Employment in the spotlight

JOB numbers have improved in the Latrobe Valley but youth unemployment is also on the rise, according to the latest Australian Bureau of Statistics data for January.

As the closure of Hazelwood power station and mine fast approaches the spotlight is shining intently on jobs in the region.

While there were about 6000 more people in total employed in the Latrobe Gippsland catchment compared to November last year, fewer young people are in work.

The youth unemployment rate has risen to 14.9 per cent from 11.9 in January 2016, with 2920 people out of work.

There are 7044 fewer young people employed locally compared to this time last year.

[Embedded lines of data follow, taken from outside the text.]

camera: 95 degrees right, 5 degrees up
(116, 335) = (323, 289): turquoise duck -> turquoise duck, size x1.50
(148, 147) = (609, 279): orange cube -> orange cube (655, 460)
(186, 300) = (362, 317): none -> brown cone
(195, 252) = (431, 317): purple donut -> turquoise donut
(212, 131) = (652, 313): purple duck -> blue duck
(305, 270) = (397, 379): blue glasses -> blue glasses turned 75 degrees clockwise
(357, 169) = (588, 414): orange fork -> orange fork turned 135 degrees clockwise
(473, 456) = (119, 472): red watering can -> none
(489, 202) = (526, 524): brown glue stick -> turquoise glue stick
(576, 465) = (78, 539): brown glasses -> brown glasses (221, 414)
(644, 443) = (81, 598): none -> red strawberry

The Latrobe figures go against the state trend for youth employment.

Regional Victorian youth unemployment has gone down during the Andrews Government tenure, from 15.7 per cent in December 2014 to 10.2 per cent last month, from 18,880 jobless people to 12,494.

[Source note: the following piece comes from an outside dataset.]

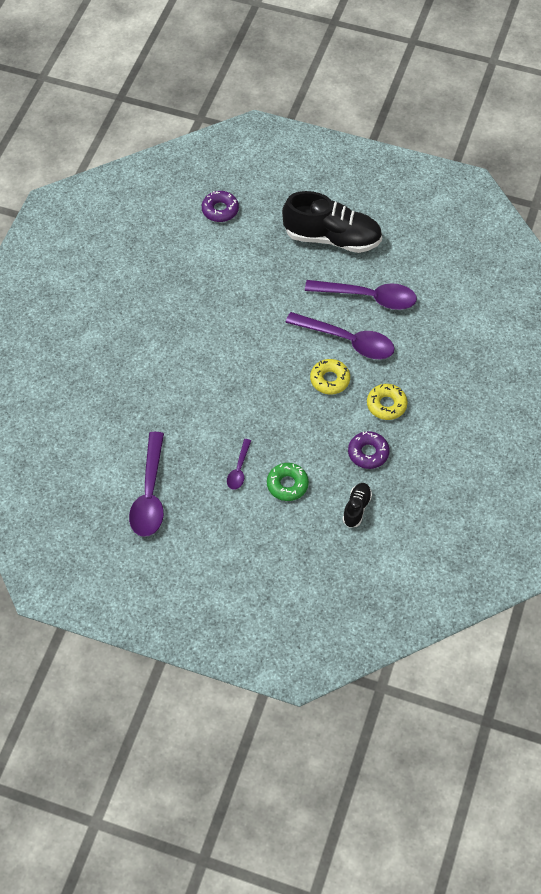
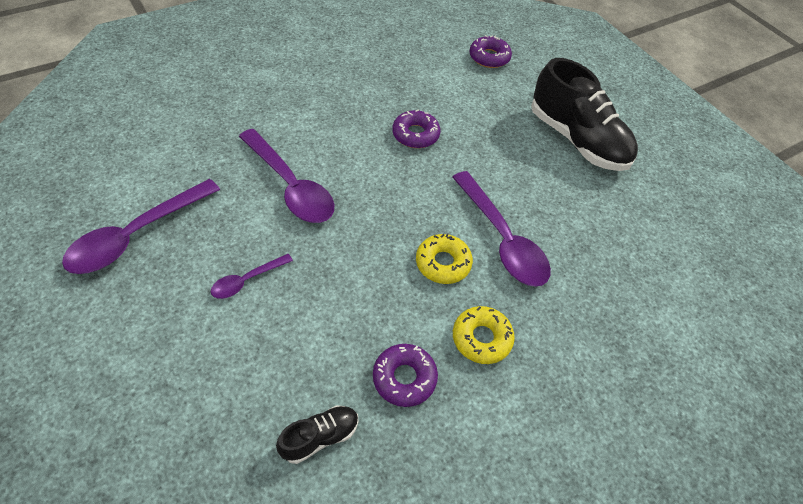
camera: 35 degrees right, 5 degrees down
(233, 309) = (415, 134): none -> purple donut
(287, 484) = (275, 339): green donut -> none
(368, 297) = (566, 214): purple spoon -> purple spoon (290, 186)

Opposition spokesperson for young Victorians Steph Ryan and Member for Morwell Russell Northe pointed the finger at Premier Daniel Andrews for not supporting the area.

“Young people in the Latrobe Valley are facing an employment crisis, but Daniel Andrews is doing nothing about it,” Ms Ryan said.

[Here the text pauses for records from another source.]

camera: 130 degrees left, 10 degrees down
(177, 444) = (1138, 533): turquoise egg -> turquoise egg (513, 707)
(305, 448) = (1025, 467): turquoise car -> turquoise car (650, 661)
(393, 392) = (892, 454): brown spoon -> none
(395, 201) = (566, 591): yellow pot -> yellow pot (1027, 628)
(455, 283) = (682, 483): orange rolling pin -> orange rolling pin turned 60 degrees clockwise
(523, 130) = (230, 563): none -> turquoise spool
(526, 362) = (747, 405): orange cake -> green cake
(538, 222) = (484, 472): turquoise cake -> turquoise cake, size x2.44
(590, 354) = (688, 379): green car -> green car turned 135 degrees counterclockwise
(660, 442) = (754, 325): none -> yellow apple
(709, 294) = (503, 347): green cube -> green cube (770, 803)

“Future job opportunities are drying up as Labor refuses to support jobs at the Hazelwood Power Station and in the Latrobe Valley’s forestry industry.

“Young people in the Latrobe Valley need jobs and hope for the future, but Daniel Andrews and Labor offer neither.”

Mr Andrews highlighted overall job growth in the Latrobe region, citing an increase in employment since late last year.

Employment figures showed a jump in the workforce from 123,300 in November 2016 to 129,300 last month.

“The facts are if you look at the unemployment data there were very strong improvements right across the Gippsland region; unemployment’s down and there’s something like 6500 almost 7000 additional people in work right across Gippsland including the Latrobe Valley,” Mr Andrews said.

“What I would say though is we need to be honest about the fact that we do face significant employment challenges in the Latrobe Valley and other parts of the state.

“That’s why we’ve set up the best part of a quarter of a billion dollars, set up the Latrobe Valley Authority, we’re working hard every single day to work with local businesses, to grow job opportunities but also invest in the skills that are important and the infrastructure that is very important.”

Hazelwood will close 31 March and Heyfield’s Australian Sustainable Hardwoods has slated 7 March for a decision on its future.